When I say "it works fine" I mean "the text is on the page and in a reasonable font". There is a huge amount of wasted space in terms of crap content (banners, etc - all mangled because there is no JS) there, which would be annoying on mobile. This experience (in my mind) competes with websites that will not show the content at all without JS, which is not a high bar.

[jannes]

Some complaints have been filed against Google and Facebook for this practice today:

http://www.bbc.com/news/technology-44252327

[Vinnl]

"Processors" need theoretically not be advertising/tracking networks, but could also e.g. be payment processors. That is something that I could imagine classifies as necessary.

[chopin]

Consent must be given for a specific purpose. It is debatable whether a generic "we need to share your data with our processors" is sufficient.
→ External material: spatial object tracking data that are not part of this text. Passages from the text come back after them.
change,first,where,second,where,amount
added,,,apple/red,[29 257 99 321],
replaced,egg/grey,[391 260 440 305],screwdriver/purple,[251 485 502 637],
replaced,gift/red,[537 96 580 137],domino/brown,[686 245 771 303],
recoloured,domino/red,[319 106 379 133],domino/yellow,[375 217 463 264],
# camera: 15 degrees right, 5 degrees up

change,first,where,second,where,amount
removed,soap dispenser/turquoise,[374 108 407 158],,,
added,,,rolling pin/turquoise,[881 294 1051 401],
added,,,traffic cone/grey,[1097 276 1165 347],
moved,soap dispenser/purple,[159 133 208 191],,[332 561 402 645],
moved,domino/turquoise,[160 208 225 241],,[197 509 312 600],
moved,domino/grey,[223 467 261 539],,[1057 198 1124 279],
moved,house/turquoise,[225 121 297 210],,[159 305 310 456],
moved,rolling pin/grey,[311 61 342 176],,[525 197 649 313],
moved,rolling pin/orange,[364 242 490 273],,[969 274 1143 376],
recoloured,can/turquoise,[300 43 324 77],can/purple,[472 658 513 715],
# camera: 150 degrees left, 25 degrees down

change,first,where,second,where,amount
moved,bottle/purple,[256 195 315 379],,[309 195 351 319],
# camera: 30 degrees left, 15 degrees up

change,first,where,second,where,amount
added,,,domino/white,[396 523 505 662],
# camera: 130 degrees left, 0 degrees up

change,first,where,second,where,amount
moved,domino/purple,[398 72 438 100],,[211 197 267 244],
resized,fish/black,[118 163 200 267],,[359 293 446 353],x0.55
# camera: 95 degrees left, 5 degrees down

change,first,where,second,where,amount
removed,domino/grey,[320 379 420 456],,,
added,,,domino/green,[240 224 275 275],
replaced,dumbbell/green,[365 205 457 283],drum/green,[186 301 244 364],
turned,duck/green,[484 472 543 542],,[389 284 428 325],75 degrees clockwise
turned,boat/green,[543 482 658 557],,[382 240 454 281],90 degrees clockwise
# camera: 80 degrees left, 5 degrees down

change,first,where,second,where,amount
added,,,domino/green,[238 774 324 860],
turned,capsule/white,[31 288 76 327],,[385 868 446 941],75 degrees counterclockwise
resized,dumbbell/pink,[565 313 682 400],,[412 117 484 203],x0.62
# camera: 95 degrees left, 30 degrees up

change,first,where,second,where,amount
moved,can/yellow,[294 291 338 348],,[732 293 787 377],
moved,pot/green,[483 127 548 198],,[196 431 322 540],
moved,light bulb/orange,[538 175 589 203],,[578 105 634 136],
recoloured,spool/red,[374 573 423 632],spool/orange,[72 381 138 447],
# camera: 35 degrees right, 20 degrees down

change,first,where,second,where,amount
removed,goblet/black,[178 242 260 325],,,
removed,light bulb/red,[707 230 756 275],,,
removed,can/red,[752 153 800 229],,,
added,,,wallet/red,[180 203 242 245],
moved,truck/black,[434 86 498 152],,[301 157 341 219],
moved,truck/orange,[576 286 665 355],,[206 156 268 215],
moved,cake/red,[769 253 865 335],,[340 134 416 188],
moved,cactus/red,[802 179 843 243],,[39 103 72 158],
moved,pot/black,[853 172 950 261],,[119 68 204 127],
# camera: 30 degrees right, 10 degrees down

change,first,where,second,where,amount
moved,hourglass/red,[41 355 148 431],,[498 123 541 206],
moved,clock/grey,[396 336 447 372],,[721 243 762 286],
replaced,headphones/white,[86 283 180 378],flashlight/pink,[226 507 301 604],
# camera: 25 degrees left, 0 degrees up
I doubt it.

[Vinnl]

Yeah, I guess if it were a payment processor or something like that, consent would not even be necessary - so if they're asking for consent, it's probably for something else, in which case the generic message might well be insufficient.

[inopinatus]

Isn't that the quid pro quo, though? I don't feel obliged to accept their shitty privacy policy, and in return they are not obliged to serve me their often equally shitty content.

[merijnv]

> I don't feel obliged to accept their shitty privacy policy, and in return they are not obliged to serve me their often equally shitty content.

Yes and no. Yes, in the sense that you can argue that. No, in the sense that the GDPR just says "no, you cannot ask people to pay with personal information". So either they must show me the article even if I opt-out of giving my information. Or they must make reading their article conditional upon something else (say, paying them). They CANNOT make it conditional upon my consent to use my personal data, because that's just coercing me into clicking "yes", which is exactly what GDPR is supposed to curb.

[TeMPOraL]

Trading nonessential data sharing for ability to use a service is forbidden under GDPR. I'd be fine with them geoblocking me, but the way it is now, this popup sounds not compliant, and also manipulative.

[sakarisson]

I don't agree. What's the next step? Will they ban me? Is it my responsibility to reach out to them and tell them I disagree? Or am I just expected to never go to Medium again?

[krageon]

To be GDPR compliant, everything needs to be opt-in (except for the stuff that is critical to functionality). If you refuse to answer their questions, they need to assume that means "no". From this you can see that it's not your responsibility to tell them anything and you can still use their website just fine.

[isostatic]

Nope, the site works fine if you disable cookies. Once Facebook and Google fail I'm sure they'll be next.

[TeMPOraL]

I didn't click "I Agree" anyway. If they processed the data, I guess they're in violation now.

That said, it's not the first time I've seen something like that this week. I wonder if some companies aren't simply testing if they can get away with it.

[isostatic]

Yes, they say

To make Medium work, we log user data and share it with processors. To use Medium, you must agree to our Privacy Policy, including cookie policy.

However it seems to work just fine without cookies - when I load the site in lynx, and reject all cookies, it loads just fine.